I make the observation that there appears to be a lot of hand-wringing, headline-writing and chemical-bandwagon-jumping. But hey; that’s life in the Click-On-This-Crisis! lane.
I thought this article was worth reading on the topic.
Perhaps this persistent problem will spur more research into the cause of CCD. If we can pin down the cause, we can work on a solution. We are a long ways from either right now.
Either that or send all grade school kids into the field with magnifying glasses and little, tiny brushes.
If you read your article carefully then, despite all the other causes mentioned and elaborated on, the conclusion is: pesticides.
Yes, a lot of smart folks have been working actively on the problem, and the answer is neonicotinoid pesticides.
Another thing, it’s not just the bees, crittercount in pools, soil and rivers is down too. It’s just the bees we notice first.
But has someone given these smart folks authority to act on their findings?
So who is actually going to ring up Bayer and say: “Hello old boy, rotten news for you but it seems you are going to have to close down about 40 of your factories”
“Hmmm?” " Yes, worldwide, that’s right" “Awfully sorry, old chap, but there it is.”
Because that’s what politicians do all the time, right? Acting on our behalf, aren’t they?
In my mind, this is being read by a Antonin Artaud impersonator in a turtleneck, yelling at top volume with a Gitane dangling from his lips.
Which will look like Yul Brenner and will challenge you to a draw.
Colony collapse disorder (in which colonies fail to reproduce) is only part of the issue. Mass dieoffs or dysfunction of otherwise apparently reproductively healthy hives also contribute to the issue. A failure is not just a loss of fruit-producing plants, but also other nitrogen-fixing flowering plants of order Rosaceae which are critical to the health of natural ecosystems. There are, of course, other pollinators (the European honey bee, Apis melliferas, isn’t native to the Americas) by many of the same syndromes causing problems with honeybees are also affecting native species, and the widespread use of honey bees for crop pollination has resulted in a modest decline of native species, nor are these species as specialized in pollination modern cultivars.

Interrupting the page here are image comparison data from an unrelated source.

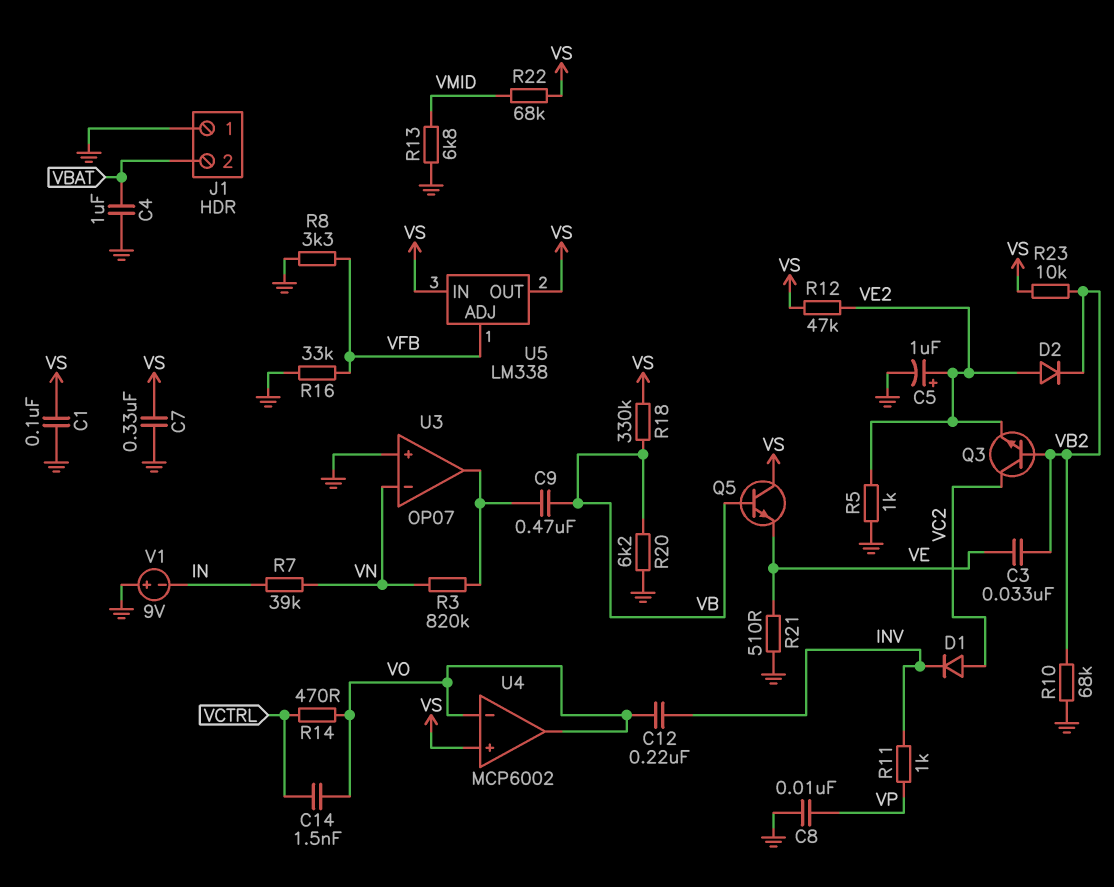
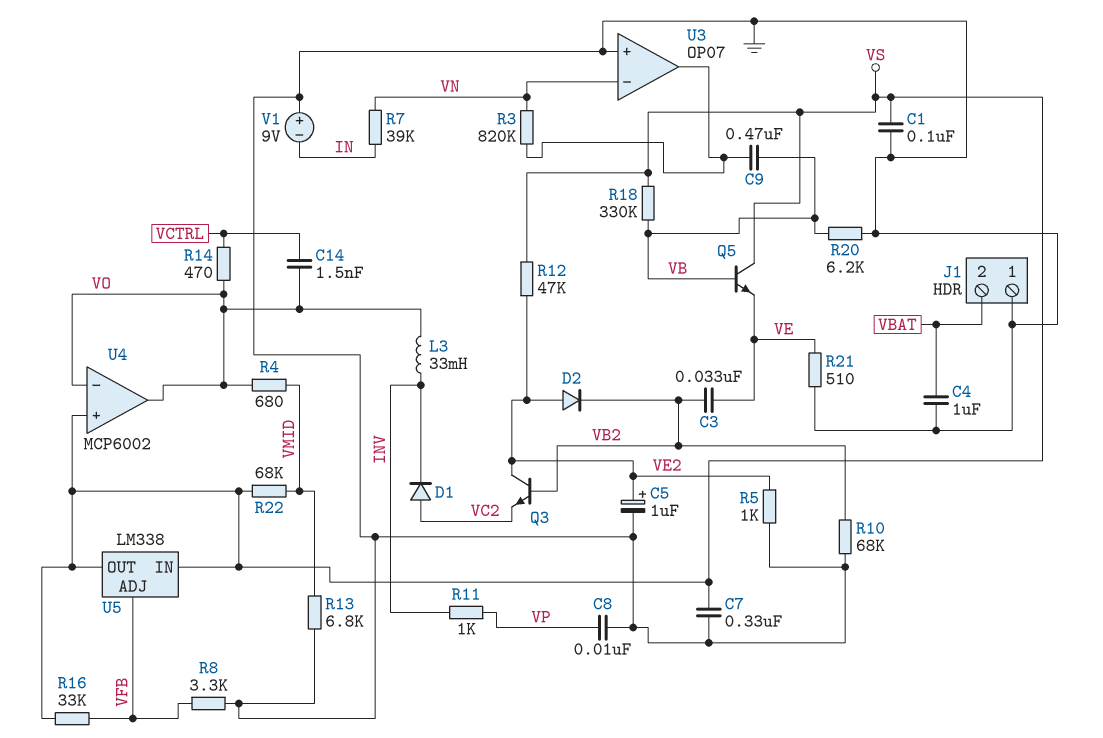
C12: 220nF (INV, VO) -> none
L3: none -> 33mH (INV, VO)
Q3: NPN (B VB2, C VC2, E VE2) -> NPN (B VB2, C VE2, E VC2)
R4: none -> 680 (VMID, VO)
R16: 33k (GND, VFB) -> 33k (VFB, VS)
R23: 10k (VB2, VS) -> none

As for the faith that “Science and technology will find a way to bypass the honeybee crisis,” this is as much an unwarranted confidence as that biofuels will replace fossil hydrocarbon petroleum sources. That the European honey bee is so execptionally good at pollinating cultivars has been a great boon to modern agriculture to an extent unappreciated by those not involved in farming, and there is no ready technology to replace or even significantly supplant this capability which has co-evolved with flowering plants for nearly 100 million years. We cannot wave a technomagical wand and replace pollinating bees and wasps with some manufactured innovation in the forseeable future, and to suggest that we can is blythe ignorance.
I joined a bee keepers forum and they seemed to claim that wild bees were fine. I have seen more wild bee hives in the city where I live including my own house than I have seen in the previous 50 years. I don’t believe they are going extinct. More than likley several causes are hurting th ebees and resistant strains will gradually become more prevalent.